À cette époque, Lisbonne mène une guerre sur trois fronts : Angola, Mozambique et Guinée [portugaise]. Il s’agit d’éviter de perdre les territoires d’Outre-mer, même si le Portugal avait dû céder en 1961 Goa, Damão et Diu, occupés par l’Inde. Pour tenter de mener l’opération contre Conakry sous couvert, les Portugais s’allient au FLNG, une organisation de l’opposition guinéenne en exil. Alpoim Calvão, capitaine de la Marine portugaise, a été le stratège de cette opération menée depuis la Guinée portugaise de l’époque. Il raconte dans des archives télévisées comment les liens ont été établis : « À l’époque, je savais qu’il y avait un groupe d’exilés guinéens qui avait constitué le Front de Libération Nationale de Guinée ; Ils étaient en contact avec le gouvernement portugais depuis longtemps et voulaient de l’aide militaire contre Sékou Touré. Notre opération avait pour but de mener à bien un coup d’État, et c’est nous qui devions fournir l’entraînement militaire et les armes. »
L’alliance n’allait pourtant pas de soi. Pendant des années, explique José Matos dans son livre, le Portugal n’a pas été très réceptif aux requêtes des opposants à Sékou Touré. « Les premiers contacts, écrit-il, ont été établis en 1966 avec les autorités portugaises installées à Bissau. Il y a eu des réserves de la part des autorités portugaises, surtout du ministère des Affaires Étrangères et aussi du ministère de l’Outre-mer par rapport à la capacité du FLNG à mener une action réussie contre le Président Sékou Touré. Nous avons constaté qu’en 1969 il a eu un changement de cap, c’est-à-dire que les réserves formulées par rapport à ce mouvement avaient été levées. Et il va y avoir un vrai soutien jusqu’à Mar Verde ».
Le commandant portugais Costa Correia a été l’un des personnages principaux de l’attaque de ce soir de novembre de 1970 à Conakry. Il a raconté au service lusophone de RFI les coulisses de cette opération. « L’idée remonterait à 1968. Tout a été préparé à travers plusieurs opérations, telles que des repérages sur zone de différentes embarcations portugaises, puis le rassemblement d’opposants du FLNG sur l’île de Soga, pas loin de la partie continentale de l’actuelle Guinée Bissau.
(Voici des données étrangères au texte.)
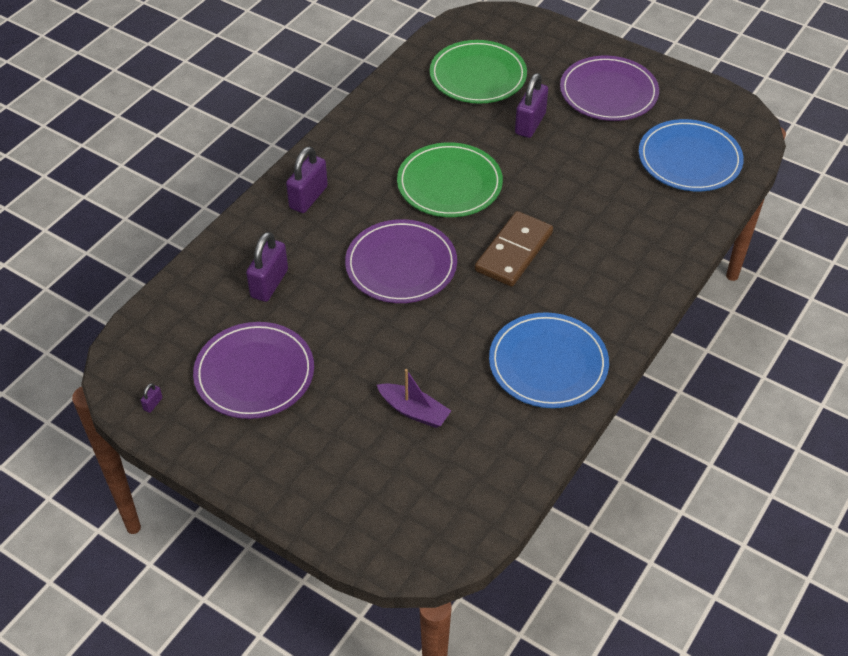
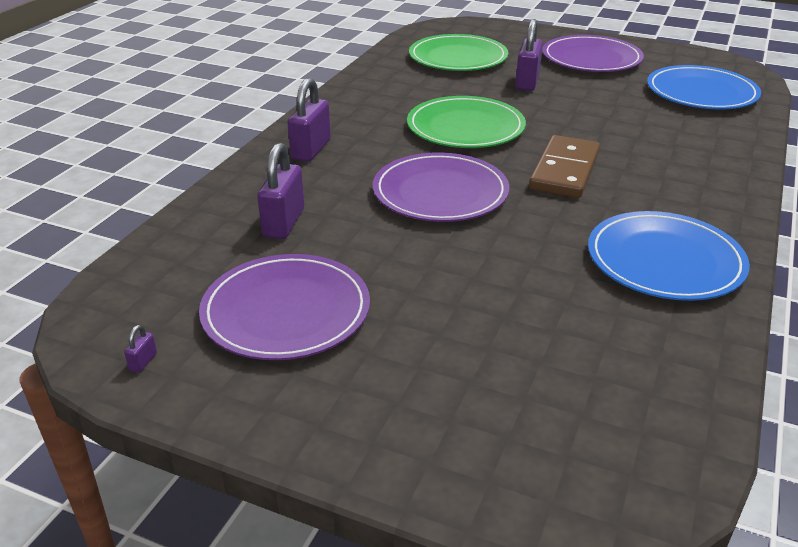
camera: 10 degrees left, 15 degrees down
(414, 411) = (520, 327): purple boat -> none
Là-bas, ils ont reçu de l’entraînement, de l’équipement et du matériel militaire. Tout ça avant novembre 1970. »
« Il y a eu deux phases, poursuit l’ancien militaire. Une phase de préparation et une autre de conception de l’opération Mar Verde. La collaboration avec le FLNG a été très importante. Avant le déploiement, pendant deux ou trois mois, on a procédé à la récolte du matériel. En gros les acteurs de cette mission ont été formés pendant deux mois ».
« Il était vraiment idéaliste »
L’opération ne pouvait réussir, explique l’officier portugais, que si le FLNG disposait de réseaux sur place à Conakry. Des réseaux qui, en dépit du discours sur la 5e colonne déployée par le régime tout au long de l’année 1971, lui ont fait cruellement défaut le 22 novembre 1970. « La plupart des opposants étaient dans mon embarcation, le Montante. Je transportais le colonel Thierno Diallo, le docteur Hassan Assad et le journaliste Siradiou Diallo. C’était le colonel Thierno Diallo qui devait remplacer Sékou Touré, Hassan Assad devait être le Premier-ministre et Siradiou Diallo était le stratège, peut-être deviendrait-il un futur ministre de l’Information ? Mais il n’y avait là que trois personnes… Et en tout ils n’étaient qu’une cinquantaine, donc sur place, à Conakry on espérait qu’il y avait déjà un réseau bien constitué avec une solution structurée, sinon ils n’étaient pas assez nombreux pour espérer prendre le pouvoir. De ce côté-là, je pense qu’on a sous-estimé les ressources nécessaires pour que l’opération réussisse ».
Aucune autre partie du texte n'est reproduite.